Dr. Urjit Patel’s new book is a sober reckoning with the 21st century’s most potent yet misunderstood weapon — economic sanctions. It is a timely reminder that what can be used as leverage abroad could just as easily become a liability at home

November 19, 2025 / 16:21 IST

Srinath Sridharan

There was a time when wars were fought with tanks and treaties. In our century, as Dr. Urjit Patel writes in The Great Sanctions Hack, conflict has moved to the sphere of capital accounts and correspondent banking lines. Sanctions, once seen as moral censure short of war, have mutated into an ecosystem of economic coercion. The United States remains its unrivalled architect, but their reach extends far beyond adversaries — rippling across supply chains, currencies, and development projects.

The book opens with rare candour preface for a former central banker — where Patel admits that before 2022 he had paid “about as much attention to sanctions as to news of meteor showers.” It sets the tone for what follows: an insider’s awakening to how a peripheral policy concern has become central to the world’s economic weather.

Patel, former RBI Governor and now India’s Executive Director at the IMF, writes without the rhetoric of diplomacy. His prose is austere, his logic surgical and calculations and formulae presented in the book technical. 

But the warning embedded in these pages is clear: sanctions are a form of siege warfare — slow, invisible, and often self-wounding. The damage they cause is cumulative, not instantaneous. Economies don’t collapse overnight; they ‘asphyxiate’ over time, through constricted trade, blocked finance, and the chilling effect of fear. The book distils and expands on Patel’s recent research paper, “Asphyxiation by Sanctions,”  a dense, data-driven analysis into a lucid narrative accessible to a wider public.

Every emerging economy and policymaker now operates under the shadow of opaque sanctions regimes. This is as much about modern finance as it is about power.

Patel begins by identifying the incongruities in how sanctions are discussed, before advancing a systems-based view connecting economic harm, policy lags, and ‘sanctions hysteresis.’ Through case studies from Iran and Belarus, he tests these ideas against real data, showing how successive waves of restrictions alter a nation’s strategic behaviour.

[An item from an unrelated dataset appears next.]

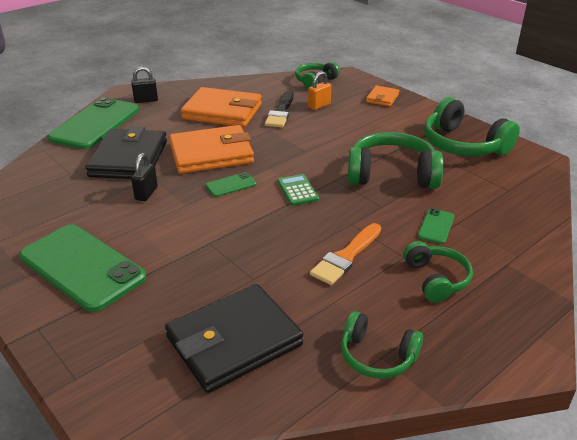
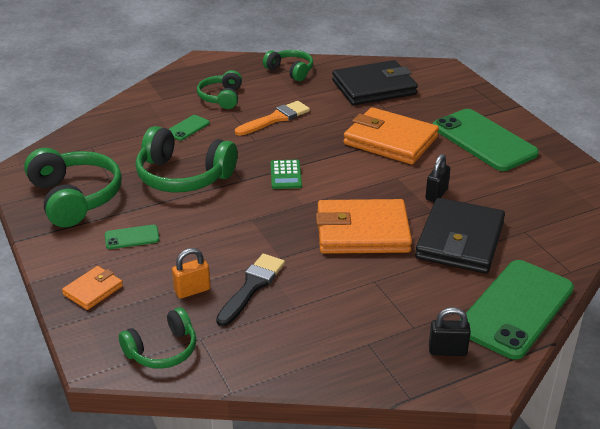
camera: 165 degrees left, 0 degrees up
(222, 112) = (333, 302): orange wallet -> orange wallet (390, 140)
(231, 185) = (349, 190): green phone -> green phone (132, 237)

Midway, the book turns to the multilateral stage, indicting institutions such as the G20, IMF and World Bank for their studied opacity on the welfare costs of sanctions and their spillovers. The book argues persuasively that these institutions — which should serve as neutral stewards of global order — have often failed to fairly assess the consequences of sanctions or to guide international economic policy with balance and transparency. 

The later chapters widen the lens further — to the geopolitics of currency, examining China’s renminbi project and its quiet positioning as a ‘white knight’ for economies caught in the Western sanctions net. The book closes with a sober reflection on what this evolving order portends for global finance and economic sovereignty.

The Mathematics of Fear

Patel’s analysis dismantles several comfortable myths. The first is that sanctions work. Citing global academic data, he notes that fewer than one in five sanctions imposed since 2000 have achieved their stated goals. 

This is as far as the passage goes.